She looked at us one by one, her stare lingering more on Mina and myself.

 

“That girl has a mother and father that works hard everyday in order to give the best they could give to their child.” She paused then leaned in towards us. “So they asked the father’s brother to take care of their child while they’re away.” Her eyes darkened.

 

“Oh, he took care of her real good.” She said sarcastically. I felt Mina’s hand tightened against mine.

 

“I was ually abused for almost six years straight. Never told anyone about it, not even my mum or my dad. Just let it happen. What can a girl like me do, right?” She said. I started tearing up and I knew everyone were too.

 

“I kept it all to myself. This darkness that I drowned in because I don’t want to burden anyone. I don’t want them to worry about me.” She said. “I thought of killing myself, every single day.” She looked down.

 

I struggled not to hug her, in fear that she would feel even worse if I do.

 

“But then I met Chaeng. And then I met you guys. I started to see the end of the tunnel.” She said.

 

“Chaeng, I’m sorry for what I did. It was selfish, you must’ve been so scared.” She said. I shook my head, letting go of Mina’s hand.

 

“No, I should be the one apologizing to you. If I had known about what happened to you, then this would’ve been fixed. I’m sorry Dahyun. You deserve so much better.” I told her. Tears were already streaming down my face. I hugged her, rubbing my face in her shoulder.

 

“No, you deserve better. Confess to Mina.” I froze when I heard her whisper those words.

 

“W-What?” I stuttered.



 

“You and Mina, you belong to each other. I know, trust me. I’m fine now. I realized that I have people caring for me.” She glanced at Nayeon and the others who were still crying. “He wouldn’t come back for me. He’s in jail now. My parents finally knew about it. I just started going to a psychologist in order to fix this.” She tapped her temple. “If you’re doubting your feelings for her because of certain things, don’t.” She said. Warm brown eyes stared into mine. “You’re free now. Go!” She pushed me playfully away.

 

I stared at her, wide eyes.

 

Nayeon and the others made their way towards her in order to give her a group hug. I quickly made my way and joined in.

 

“Stupid, we’re your friends! If you have problems, talk to us! That’s what friends are for.” She said in between sobs.

 

Nayeon hit her head. “We were worried sick about you, stupid.” She said harshly, though her quivering voice and tears on her face said otherwise.

 

I glanced and saw Mina standing near the couch. Her eyes stared at us with an unfathomable expression.

 

“Mina?” Dahyun called out. Mina met her eyes, dark eyes still wet with tears.

 

“Can we talk?” She asked.
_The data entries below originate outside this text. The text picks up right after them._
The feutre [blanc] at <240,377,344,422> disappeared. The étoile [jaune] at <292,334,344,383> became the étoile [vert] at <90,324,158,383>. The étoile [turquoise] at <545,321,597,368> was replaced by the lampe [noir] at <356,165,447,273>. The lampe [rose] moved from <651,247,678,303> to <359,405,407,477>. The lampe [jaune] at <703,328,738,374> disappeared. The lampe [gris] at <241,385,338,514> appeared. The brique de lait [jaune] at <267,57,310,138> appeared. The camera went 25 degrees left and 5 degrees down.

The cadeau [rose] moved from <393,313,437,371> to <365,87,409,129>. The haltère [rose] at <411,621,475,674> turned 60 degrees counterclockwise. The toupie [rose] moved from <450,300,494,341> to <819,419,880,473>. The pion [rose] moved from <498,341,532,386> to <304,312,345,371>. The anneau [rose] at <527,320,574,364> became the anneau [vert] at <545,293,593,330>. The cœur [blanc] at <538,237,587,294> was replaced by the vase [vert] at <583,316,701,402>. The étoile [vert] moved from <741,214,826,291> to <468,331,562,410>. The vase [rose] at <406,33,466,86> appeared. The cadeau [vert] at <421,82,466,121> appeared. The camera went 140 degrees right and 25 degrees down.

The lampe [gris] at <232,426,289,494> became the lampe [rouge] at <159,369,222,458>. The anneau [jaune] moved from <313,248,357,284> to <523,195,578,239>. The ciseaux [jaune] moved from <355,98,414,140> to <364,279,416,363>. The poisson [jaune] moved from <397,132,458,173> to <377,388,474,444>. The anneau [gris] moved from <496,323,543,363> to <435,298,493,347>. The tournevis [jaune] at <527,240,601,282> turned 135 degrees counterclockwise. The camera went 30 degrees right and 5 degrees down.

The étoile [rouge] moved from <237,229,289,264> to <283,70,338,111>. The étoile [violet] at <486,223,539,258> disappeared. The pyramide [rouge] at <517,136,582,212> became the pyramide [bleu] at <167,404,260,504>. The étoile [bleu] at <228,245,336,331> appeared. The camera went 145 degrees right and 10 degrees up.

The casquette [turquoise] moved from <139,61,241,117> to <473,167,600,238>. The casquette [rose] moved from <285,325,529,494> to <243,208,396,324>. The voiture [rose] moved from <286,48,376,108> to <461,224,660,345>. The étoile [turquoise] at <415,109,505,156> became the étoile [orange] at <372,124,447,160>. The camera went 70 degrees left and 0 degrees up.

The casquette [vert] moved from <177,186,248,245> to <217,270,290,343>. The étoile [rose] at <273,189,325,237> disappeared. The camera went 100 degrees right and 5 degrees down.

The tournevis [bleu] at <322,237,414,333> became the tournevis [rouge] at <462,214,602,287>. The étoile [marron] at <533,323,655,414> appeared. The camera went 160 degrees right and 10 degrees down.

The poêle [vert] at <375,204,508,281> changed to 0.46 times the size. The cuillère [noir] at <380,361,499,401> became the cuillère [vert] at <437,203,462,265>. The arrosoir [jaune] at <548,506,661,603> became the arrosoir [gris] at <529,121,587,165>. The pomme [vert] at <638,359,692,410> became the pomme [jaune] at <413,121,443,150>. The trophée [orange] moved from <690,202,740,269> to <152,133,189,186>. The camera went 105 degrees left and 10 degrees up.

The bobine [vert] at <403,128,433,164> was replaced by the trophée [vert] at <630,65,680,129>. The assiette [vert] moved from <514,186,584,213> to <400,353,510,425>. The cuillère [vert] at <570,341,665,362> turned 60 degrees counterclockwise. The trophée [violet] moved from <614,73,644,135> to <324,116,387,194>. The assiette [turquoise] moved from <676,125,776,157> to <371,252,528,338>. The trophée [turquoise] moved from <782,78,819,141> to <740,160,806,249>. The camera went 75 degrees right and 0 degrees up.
Mina nodded, eyes staring up at her filled with guilt.

 

“Mother probably prepared some snacks for you in the dining room. You guys can go ahead.” Dahyun said.

 

I glanced at the others as they made their way out of her room. I followed them, making sure to squeeze Mina’s hand in order give her comfort.

 

----

I heard them mumbling for almost 30 minutes. I rested my head on my arms, staring at the closed door of Dahyun’s door, cake untouched. I was incredibly worried.

 

Finally, the door opened and I was shocked to see the two people inside. They were laughing. Mina’s arm where intertwined with Dahyun as they animatedly talk to each other.

 

When Mina saw me, she flashed her gummy smile that- I can officially say this without denying- loved.

 

She made her way towards me then sat on my lap, making me blush.

 

“I’ll have a bite of this, okay?” She asked me with the same smile, head tilted to stare at me. I nodded dumbly and watched her take a forkful of cake.

 

My arms slowly encircled on her waist as I leaned in closer to her, her back glued to my front. I rested my chin on her left shoulder, remembering the dragon tattoo that was engraved on her skin. I felt slightly sleepy. The familiar vanilla perfume of Mina making me calm.

 

My eyes widened when I realized that Dahyun was there. I quickly leaned back, my arms falling limply on either sides of Mina’s waist and turned my head to face her.

 

She didn’t seem to mind it. In fact, she was smiling, albeit a bit sadly. She then mouthed of the words that made me gulp to myself.

 

“Confess to her.” Sunny smile.

 

I slowly nodded at her which made her smile that made her eyes almost close from crinkling.

 

Confess to Mina.

 

I stared at the way, her hair shook slightly as she tilted her head to the side in order to talk to Nayeon.

Fast heartbeat, the heat of her on my lap. The perfect waist that fitted perfectly in my arms.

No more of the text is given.